Michigan Moves Toward a Healthy Climate Through Clean Energy Legislation

This April, Michigan Senate Democrats introduced the Clean Energy Future Plan, a package of bills designed to help support and sustain Michigan’s longstanding fight for climate justice by moving the electric, transportation and housing sectors away from fossil fuels. Senate Majority Floor Leader Sam Singh (D-East Lansing), who introduced the plan alongside Sen. Sue Shink (D-Northfield Twp.),  said these bills are intended to bring aspects of Gov.
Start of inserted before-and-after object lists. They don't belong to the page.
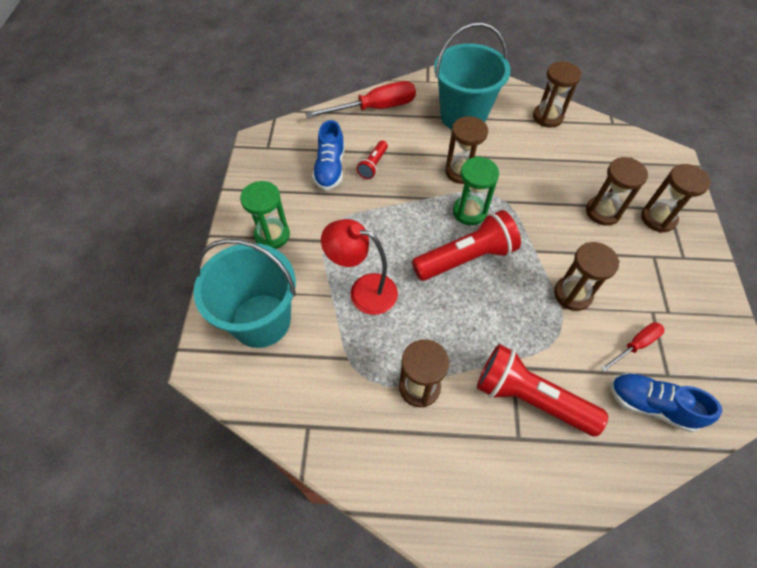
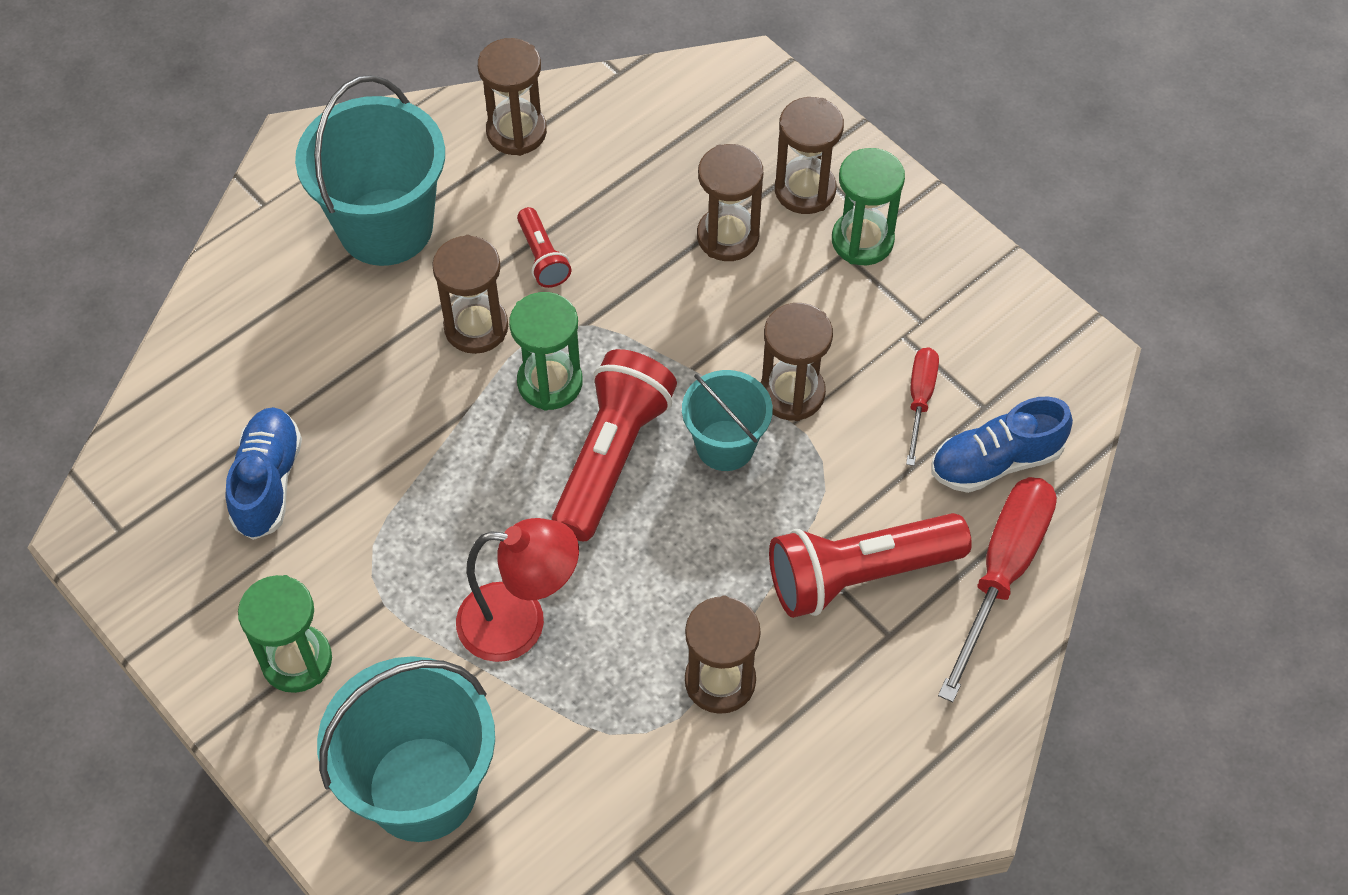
camera: 45 degrees left, 0 degrees up
(330, 168) = (268, 482): blue shoe -> blue shoe turned 135 degrees counterclockwise
(363, 291) = (520, 623): red lamp -> red lamp turned 150 degrees counterclockwise
(373, 165) = (331, 422): red flashlight -> red flashlight (542, 257)
(375, 108) = (228, 321): red screwdriver -> red screwdriver (1002, 573)
(520, 292) = (725, 445): none -> turquoise bucket
(668, 257) = (862, 240): none -> green hourglass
Gretchen Whitmer’s MI Healthy Climate Plan into state law, including by making clean energy more affordable and accessible for low-income families. 
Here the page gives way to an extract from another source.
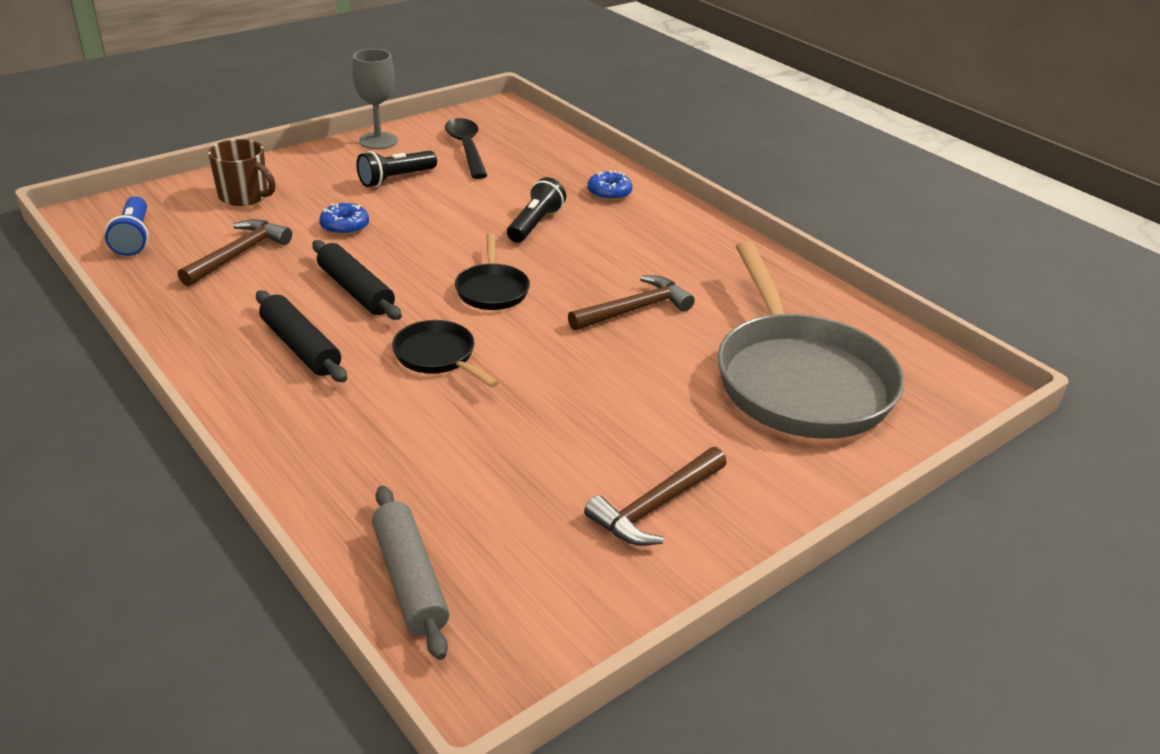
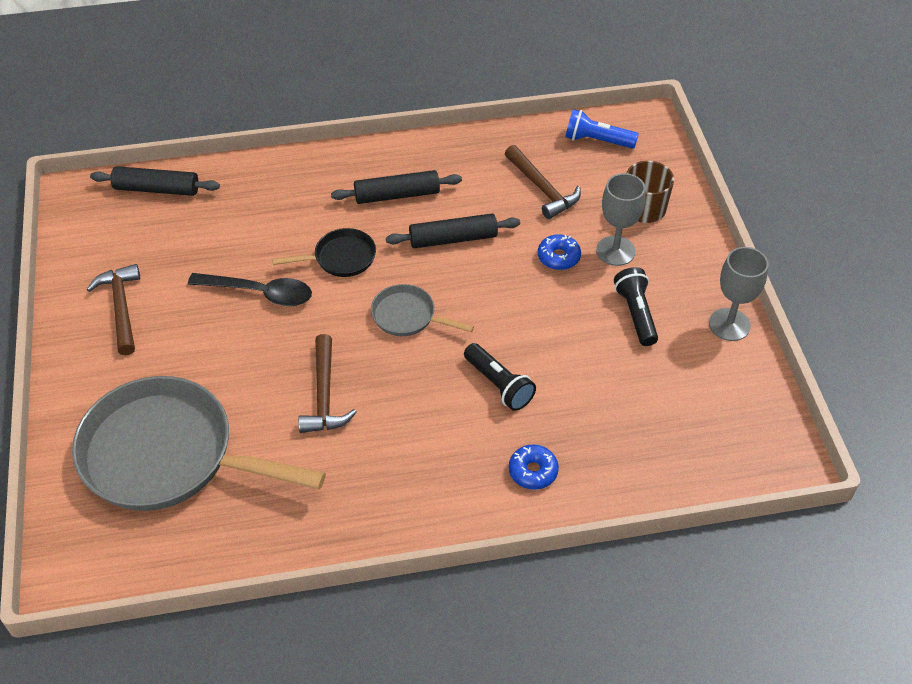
camera: 120 degrees right, 15 degrees up
(316, 200) = (615, 251): none -> grey goblet
(409, 579) = (157, 189): grey rolling pin -> black rolling pin
(466, 148) = (686, 390): black spoon -> black spoon (260, 293)
(492, 290) = (408, 316): black pan -> grey pan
The seven-bill package includes measures that would update standards for renewable energy, establish a state-level standard for clean fuel, create plans to phase out coal-fired power plants by 2030 and reduce greenhouse gas emissions from homes and business buildings, and allow the Michigan Public Service Commission (MPSC) to examine factors like climate change, equity, reliability, affordability, cumulative health effects and emissions outside of carbon when evaluating public utilities.

“We support this effort to take up the Governor’s climate plan and enact legislation–including policies that promote both clean energy and clean transportation–to meet our state’s climate challenge,” says Charles Griffith, Ecology Center Climate & Energy Director.
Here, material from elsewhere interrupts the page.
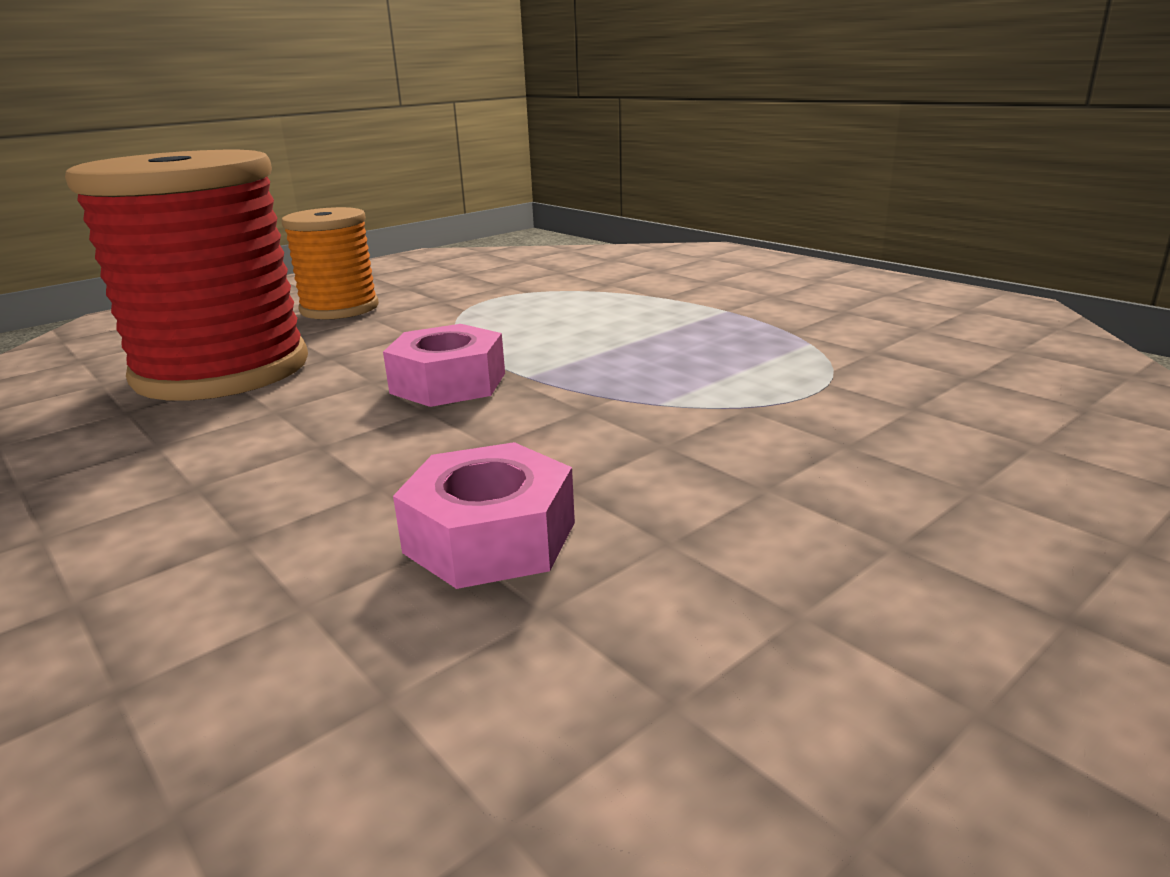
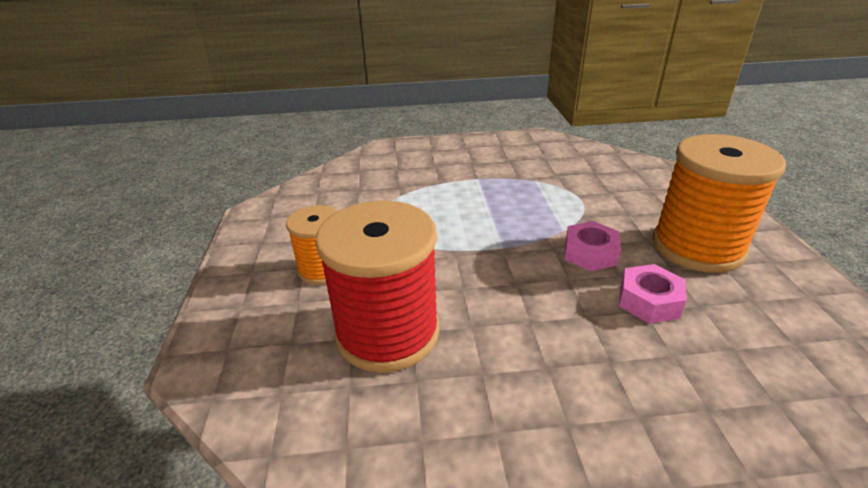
camera: 55 degrees left, 10 degrees up
(448, 383) = (491, 268): pink nut -> pink nut (590, 253)
(838, 556) = (697, 247): none -> orange spool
One aspect of the plan that has inspired conversation among environmental organizations is the clean fuel standard and how that will affect corn ethanol production and use. The Ecology Center supports a well-designed fuel standard that would move us away from petroleum and higher-carbon biofuels toward electric vehicles and other climate-friendly fuels. 

Overall, we are glad to see the Governor’s climate plan coming to fruition. We especially appreciate that Michigan legislators are prioritizing communities made up of higher proportions of people of color and people who are economically struggling. As Senator Shink has noted, “These residents often suffer the worst effects of pollution from power generation and are more vulnerable to the impacts of climate change.'' As we fight to preserve our planet, we must create within our state an ecologically just and sustainable home.